In 1989 OLDFIELD put out the pop album 'Earth Moving'. 1990's 'Amarok' was experimental, a challenging successor to 'Ommadawn.' He followed this with the rock of 'Heaven's Open', then reprised 'Tubular Bells'. Not content with four wildly divergent albums, he created the space rock 'The Songs of Distant Earth'. And now this!

Full points for covering the field. But that's about the best I can say for this record. It's an excellent rendering of Celtic music both traditional and original, in a very CLANNAD sort of fashion, smoothed out for the 1990s palate. Being celtic myself, I find myself preferring THE CHIEFTAINS or, if I'm in a contrary mood, THE POGUES. This is just too bland, too syrupy, too reminiscent of 'A Woman's Heart' or whatever the latest bastardisation is entitled. In my view this is the first OLDFIELD album fully deserving of the perjorative 'New Age' tag, and unfortunately it colours his other works.

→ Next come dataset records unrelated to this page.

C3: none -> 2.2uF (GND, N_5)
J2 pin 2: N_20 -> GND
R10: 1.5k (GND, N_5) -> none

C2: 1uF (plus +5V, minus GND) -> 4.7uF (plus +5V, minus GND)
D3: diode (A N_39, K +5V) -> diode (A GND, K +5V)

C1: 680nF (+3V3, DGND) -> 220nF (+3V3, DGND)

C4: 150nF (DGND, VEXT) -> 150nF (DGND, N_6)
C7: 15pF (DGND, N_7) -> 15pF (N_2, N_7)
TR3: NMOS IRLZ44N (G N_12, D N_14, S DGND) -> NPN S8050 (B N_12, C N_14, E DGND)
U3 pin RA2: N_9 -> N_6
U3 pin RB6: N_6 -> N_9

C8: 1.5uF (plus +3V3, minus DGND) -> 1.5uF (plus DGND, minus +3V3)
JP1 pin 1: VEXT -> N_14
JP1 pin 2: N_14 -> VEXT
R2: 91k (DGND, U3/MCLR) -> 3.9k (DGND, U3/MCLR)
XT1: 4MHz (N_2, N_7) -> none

Will you like the music? Well, it's undeniably beautiful, without ever rising to the glorious heights OLDFIELD can take us - a limitation of the genre, I'm afraid. It's certainly well played, if restrained. No song outstays its welcome, and there is variety within the narrow framework of the album. In 'Women Of Ireland', the album's mesmerising single, we have a track worth listening to. But I'm far more interested in OLDFIELD'S celtic interpretations when they're presented in a progressive context.